5. Welche Arten von Reise-, Personal- und Sachkosten, die bei Abschiebungen und Abschiebeversuchen entstehen, werden bei anderen Ämtern als dem Amt 32 verbucht? Welche dieser Arten von Kosten werden über interne Leistungsbeziehungen mit dem Amt 32 verrechnet, welche nicht?
Wie bereits bei der Beantwortung zu den Fragen 1) und 4) ausgeführt, werden Kosten für Abschiebungen und Abschiebeversuche ausschließlich unter dem Produkt „AusländerangeIegenheiten“ mit der Nr. 020301 verbucht. Andere Produkte und demzufolge auch andere Fachdienste werden hierfür nicht in Anspruch genommen.
6. Wo finden wir im Haushaltsplan 2017 und in den Jahresrechnungen für die Haushaltsjahre 2015 und 2016 die konkreten Ergebnis- bzw. Plan-Zahlen der Kosten für Abschiebungen und Abschiebeversuche, bezogen auf die Jahre 2015, 2016 und 2017?
Wie bereits bei der Beantwortung zu Frage 3) ausgeführt, werden die meiner Ausländerbehörde im Rahmen von Abschiebungen und Abschiebeversuchen entstandenen Kosten in
verschiedenen Sachkonten verbucht.
Im Hinblick auf die Antwort zu Frage 1) weise ich darauf hin, dass in diesen Sachkonten jedoch nicht nur die Kosten für Abschiebungen und Abschiebeversuche verbucht werden,
sondern auch andere Kostenarten, welche dem Zweck des jeweiligen Sachkontos unterfallen.

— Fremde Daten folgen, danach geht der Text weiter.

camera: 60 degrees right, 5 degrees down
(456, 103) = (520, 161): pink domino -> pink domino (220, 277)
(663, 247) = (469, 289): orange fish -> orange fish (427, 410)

Aus diesem Grunde sind konkrete Ergebnis- und Planzahlen für den von Ihnen angefragten Teilbereich „Kosten der Abschiebungen und Abschiebeversuche“ nicht vorhanden.
Zuletzt möchte ich noch klarstellen, dass es sich bei dem in Ihrer Anfrage genannten Betrag in Höhe von 26.979,20 € (Erstattung von Abschiebungskosten durch das Land) um das Ergebnis des Jahresabschlusses von 2015 und nicht vom Jahr 2017 handelt.“
Kritik
Schon verwunderlich, dass der Hochsauerlandkreis keine konkreten Zahlen für die Kosten, die ihm durch Abschiebungen und Abschiebeversuche entstehen, beziffern will.

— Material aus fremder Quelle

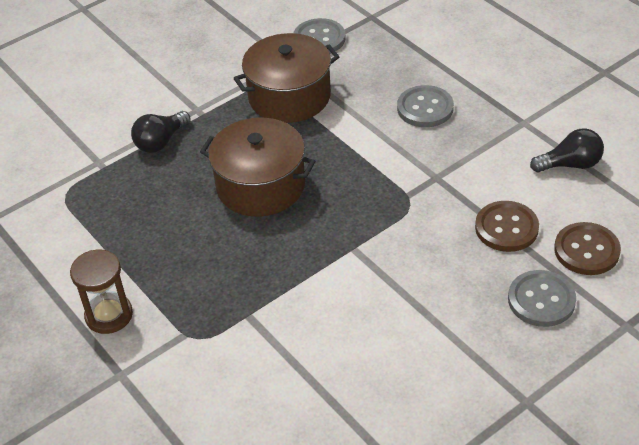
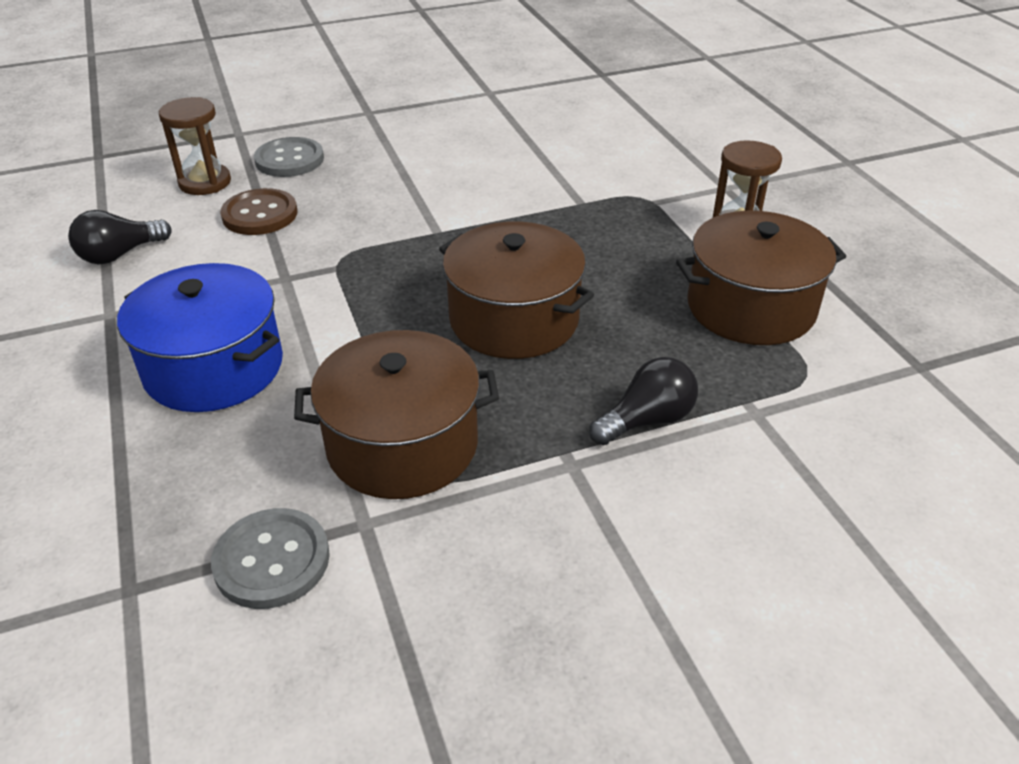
camera: 165 degrees left, 5 degrees down
(99, 238) = (751, 307): none -> brown pot
(425, 108) = (214, 367): grey button -> blue pot
(570, 164) = (120, 254): black light bulb -> black light bulb turned 45 degrees counterclockwise
(586, 250) = (205, 182): brown button -> brown hourglass

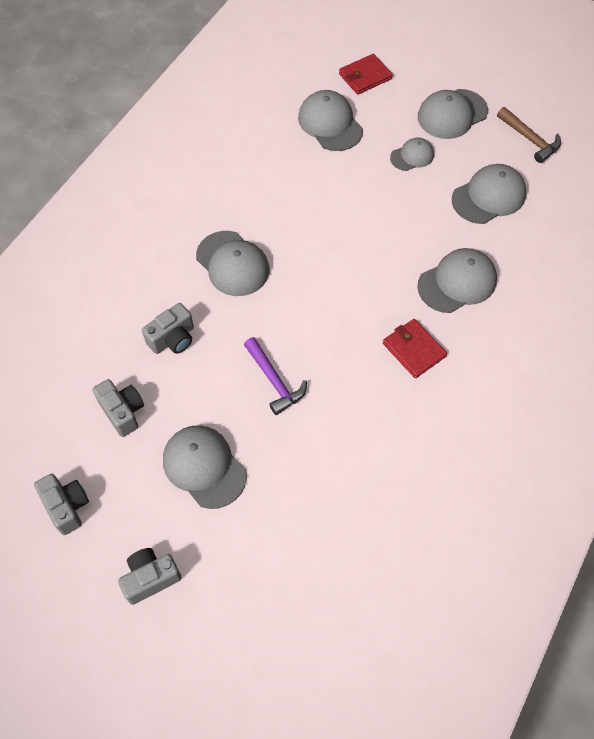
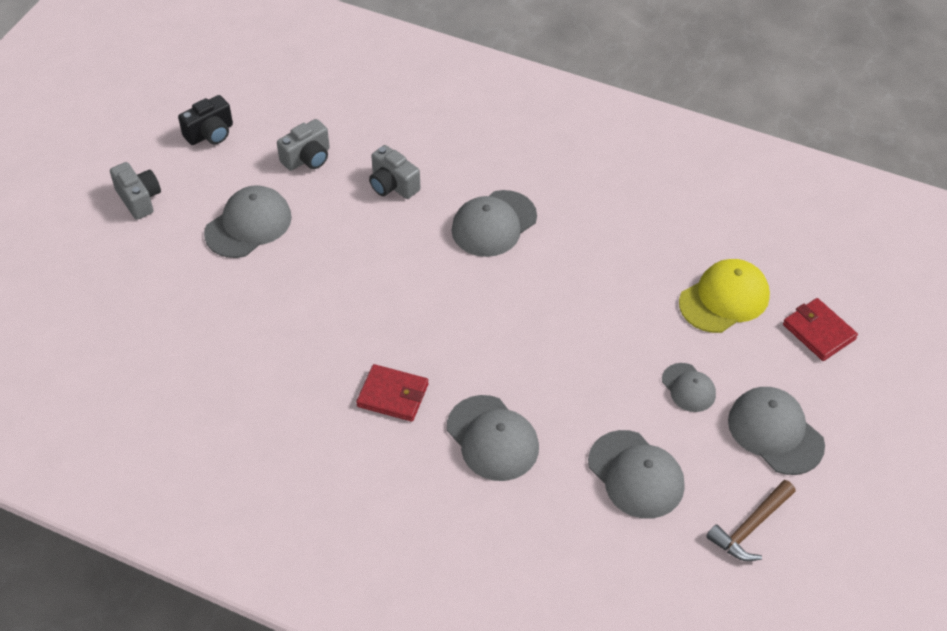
camera: 85 degrees right, 10 degrees down
(67, 507) = (210, 133): grey camera -> black camera
(274, 381) = (347, 271): purple hammer -> none
(330, 123) = (724, 299): grey cap -> yellow cap
(414, 350) = (393, 395): red wallet -> red wallet turned 60 degrees clockwise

Erwähnen sollten wir auch noch die ebenfalls sicherlich erheblichen Kosten, die in diesem Zusammenhang bei der Polizei und den Ordnungsämtern der Städte und Gemeinden entstehen. In Brilon war im Mai bei einer Abschiebung sogar ein Arbeitsvermittler des Job-Centers im Auftrag des Ordnungsamtes im Einsatz!
Wie viel besser könnte dieses Geld für Deutschkurse und andere sinnvolle Integrationsmaßnahmen verwendet werden!